Out in the wilds of the African bush, Sharon Feinstein takes a walk among the animals on the ‘trip of a lifetime’
Thunder crashed through the bush all night, like the beat of African drums, while rain pounded rhyth- mically on the tin roof of our apartment.
At dawn we stood on the broad terrace of Rattray’s safari lodge facing the wide river bed with its first pools of water, the sky the colour of purple pressed grapes.
Our soft-spoken, knowledgeable guide, Gordon, grabbed his shotgun and prepared the Land Rover with blankets and flasks of water.
For two days, I had Gordon to myself as we weaved through the spiky acacia and mahogany trees, the air fragrant with scent and iridescent butterflies.
Of all the camps in southern Africa, there’s nothing to touch Rattray’s for game viewing, attention to detail and tasteful luxury. There are only eight rooms, a world-class chef, and a unique setting on the banks of the Sand River.
When you return from a long game-viewing drive, there’s the offer of a deep massage and a cooling swimming pool.
Out here in the plains of South Africa, we are hundreds of miles from the closest Jewish com- munities in Pretoria and Johannesburg, the latter boasting the largest Jewish population in the country and an extraordinarily moving Holocaust museum.
Here, in the land of the safari, animals move slowly across the hush of the bush and it all seems completely still until you spot the giraffe, zebra, buffalo and slow lumbering elephants. Tawny eagles are diving through the sky. The impala, living under constant threat, jerk their heads at every sound.
I longed to see a leopard, the aloof, majestic animal that walks alone. We rounded a bend and there she was, perched on high rocks watching three cheetah eat an impala they had just caught.
Four cats in one sighting, which soon turned even more dramatic as the King stood on the horizon gazing across at the gathering vultures, realising there was food.
Within minutes, the beautifully-built male lion charged, scattering the vultures and chasing away the three cheetah. He picked up the carcass, his muzzle soon covered in blood, and settled under a tree to eat. The death of the impala brings life to the lion for another day.
National parks can have up to 20 vehicles at a sighting, but MalaMala won’t allow more than three, so the animals are never crowded.
Gordon, who has been at Rattray’s MalaMala for 11 years, tells me: “Animals live in the moment in their daily struggle to find food, water and protect themselves.

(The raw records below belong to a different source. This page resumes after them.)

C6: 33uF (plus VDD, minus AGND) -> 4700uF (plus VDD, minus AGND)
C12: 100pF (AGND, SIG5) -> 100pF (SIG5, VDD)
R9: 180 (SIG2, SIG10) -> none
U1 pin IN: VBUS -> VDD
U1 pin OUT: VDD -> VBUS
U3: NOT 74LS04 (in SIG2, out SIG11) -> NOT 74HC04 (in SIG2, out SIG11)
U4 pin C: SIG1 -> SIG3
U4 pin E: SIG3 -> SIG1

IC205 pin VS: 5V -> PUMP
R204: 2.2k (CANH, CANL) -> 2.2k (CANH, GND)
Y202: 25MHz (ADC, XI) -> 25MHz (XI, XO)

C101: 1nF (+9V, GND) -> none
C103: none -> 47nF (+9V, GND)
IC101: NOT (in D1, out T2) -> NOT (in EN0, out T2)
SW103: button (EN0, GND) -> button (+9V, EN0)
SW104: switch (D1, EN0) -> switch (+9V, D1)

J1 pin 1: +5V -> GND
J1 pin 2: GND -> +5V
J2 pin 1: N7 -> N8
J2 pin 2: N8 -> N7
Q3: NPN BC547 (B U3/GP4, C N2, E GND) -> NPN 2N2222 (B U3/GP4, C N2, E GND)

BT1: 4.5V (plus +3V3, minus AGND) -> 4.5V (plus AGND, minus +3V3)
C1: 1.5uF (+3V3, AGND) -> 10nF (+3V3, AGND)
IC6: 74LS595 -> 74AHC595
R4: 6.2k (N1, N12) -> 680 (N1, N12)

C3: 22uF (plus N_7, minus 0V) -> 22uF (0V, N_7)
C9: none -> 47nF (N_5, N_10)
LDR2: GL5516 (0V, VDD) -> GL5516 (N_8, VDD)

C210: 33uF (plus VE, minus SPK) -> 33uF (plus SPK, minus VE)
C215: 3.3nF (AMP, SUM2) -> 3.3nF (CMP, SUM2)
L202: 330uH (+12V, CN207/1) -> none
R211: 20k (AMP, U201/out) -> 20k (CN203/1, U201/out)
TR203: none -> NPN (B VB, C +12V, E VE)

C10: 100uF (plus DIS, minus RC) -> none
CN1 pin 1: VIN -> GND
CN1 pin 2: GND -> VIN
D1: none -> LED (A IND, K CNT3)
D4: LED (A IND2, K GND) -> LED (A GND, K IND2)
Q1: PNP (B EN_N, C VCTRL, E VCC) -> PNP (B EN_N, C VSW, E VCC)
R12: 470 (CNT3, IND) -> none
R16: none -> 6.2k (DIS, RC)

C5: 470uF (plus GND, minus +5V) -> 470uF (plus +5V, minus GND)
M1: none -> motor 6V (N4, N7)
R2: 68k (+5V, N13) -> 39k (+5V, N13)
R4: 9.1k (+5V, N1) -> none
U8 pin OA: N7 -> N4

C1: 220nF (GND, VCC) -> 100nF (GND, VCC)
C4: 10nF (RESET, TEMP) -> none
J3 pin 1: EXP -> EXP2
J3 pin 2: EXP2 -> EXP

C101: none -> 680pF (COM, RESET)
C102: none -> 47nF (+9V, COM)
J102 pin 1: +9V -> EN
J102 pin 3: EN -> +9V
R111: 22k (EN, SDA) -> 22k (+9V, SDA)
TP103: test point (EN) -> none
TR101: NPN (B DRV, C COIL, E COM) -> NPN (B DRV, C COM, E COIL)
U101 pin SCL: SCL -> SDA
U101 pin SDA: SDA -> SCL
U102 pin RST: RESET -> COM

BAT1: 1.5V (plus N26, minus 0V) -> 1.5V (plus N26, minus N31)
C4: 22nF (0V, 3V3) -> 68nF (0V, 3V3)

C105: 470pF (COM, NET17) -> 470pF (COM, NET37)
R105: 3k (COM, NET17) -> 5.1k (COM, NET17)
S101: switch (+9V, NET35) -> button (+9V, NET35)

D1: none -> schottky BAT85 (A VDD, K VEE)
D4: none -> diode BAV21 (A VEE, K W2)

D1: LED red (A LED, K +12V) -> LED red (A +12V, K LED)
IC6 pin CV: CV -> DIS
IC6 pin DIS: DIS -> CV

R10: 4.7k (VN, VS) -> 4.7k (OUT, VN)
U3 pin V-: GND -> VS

“There’s no thought of future or past, it’s only the present, and a lot of people have lost touch with that. “Watching them teaches us to cherish what is important in life right now, not what might be happening next week.”
Reflecting on what he has observed over the years among the animals, he adds: “Elephants and primates are the most emotional creatures, and feel a great sense of loss when their young die. “Impala will forget they’ve had a baby within ten minutes of it getting caught by a lion, while a female baboon will pick up the dead baby and carry it with her, sometimes for days.
“There’s no real sympathy or feeling for the animal being killed. All they see is food, survival. We are the same. That’s the animal side to us.”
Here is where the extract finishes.